Las razones de su marcha, por qué se fue, ahora ya no importaban. Tampoco importaba que por el camino hubiera arrasado con todo, nada importaba ya. Papá ya no estaba, la abuela tampoco y Marimar solo era el recuerdo de un bebé que quedó suspendido en el aire y voló antes de que yo consiguiera, siquiera, atarme los zapatos. Nunca volví a ver a mi hermana, mi media hermana según supe más tarde.
Nos vimos durante el entierro de papa, yo había volado desde Nueva York a Barcelona, conjurando a todo lo que podía para llegar a tiempo para despedirme de un padre que ya no me reconocía. Aún no sé cómo lo supo, cómo se enteró, pero aquella mañana estaba allí, vestida de riguroso negro. Me estaba esperando dijo que quizá ahora podríamos volver a empezar. Siempre tan inoportuna, siempre tan ella. A los dos días, después de recoger las pocas cosas de papá, cogí un avión para no volver. De mi vida allí ya no quedaba nada, todo lo llevaba conmigo. Mi vida, mi pena, mi pasado y un futuro al que mirar sin volver la vista atrás porque ya no hay nada que mirar.

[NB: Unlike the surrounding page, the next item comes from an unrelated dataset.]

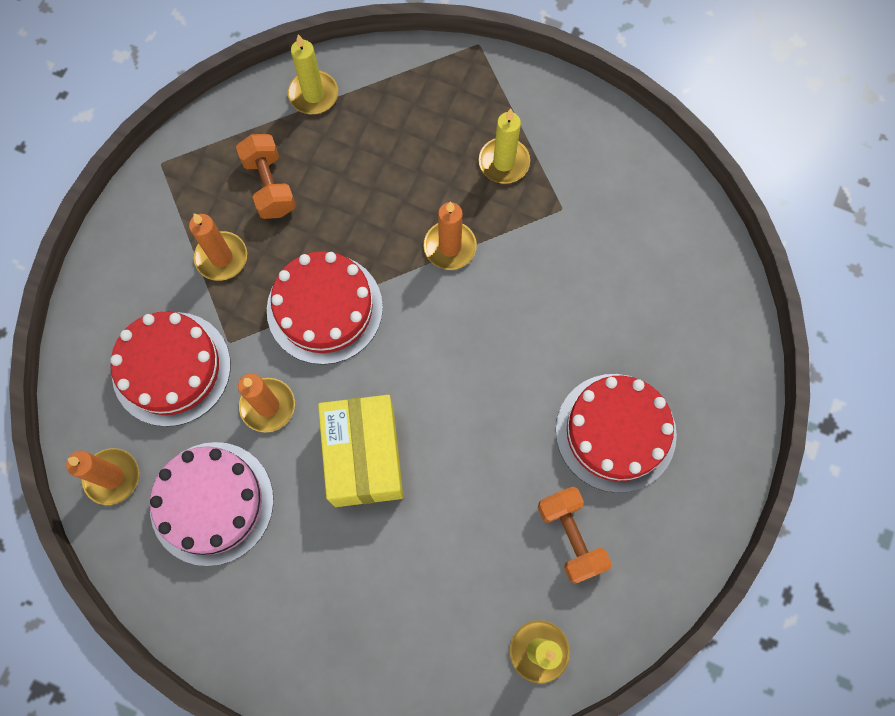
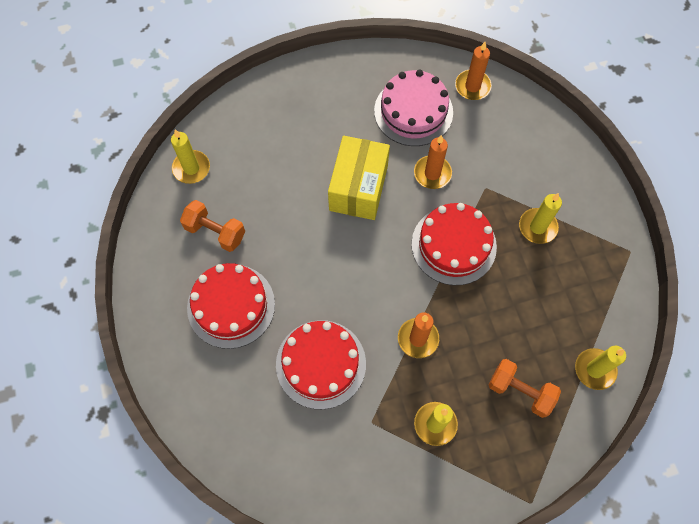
camera: 140 degrees right, 5 degrees down
(171, 368) = (500, 153): red cake -> red cake (321, 364)
(221, 257) = (537, 227): orange candle -> yellow candle
(270, 186) = (556, 289): orange dumbbell -> orange dumbbell (520, 391)
(364, 457) = (358, 188): yellow box -> yellow box turned 60 degrees clockwise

Había crecido desconociéndolo todo, salvo que no quería ser como ella y sin embargo, ahora tantos años después, también yo vivía lejos con una hija a la que solo veía en vacaciones, y la sensación constante de que por amor me estaba perdiendo la vida de mi propia hija. Le pedí a John que le cogiera el número, que llamaría yo mañana. La diferencia horaria serviría de excusa al menos por una noche. Mamá no conocía a John, ni John a mamá. La vida había pasado y aquella mujer, mi madre, no era nada más que el momento inicial de mi existencia, de mis grandes aciertos y mis errores. Pura biología y nada más. Llamé a la costa este, Ana estaría ya en casa. Necesitaba decirle que la quería mucho y que ella me repitiera que no fuera pesada y que me confirmara el vuelo de su llegada. Al colgar, miré por la ventana de la cocina, a lo lejos, las noches despejadas se ven las luces del puente de Queensboro y verlas ahí, tan titilantes como yo misma, siempre me tranquiliza. Guardé la nota con el número apuntado en el bolsillo trasero del pantalón y continué recogiendo los platos sucios.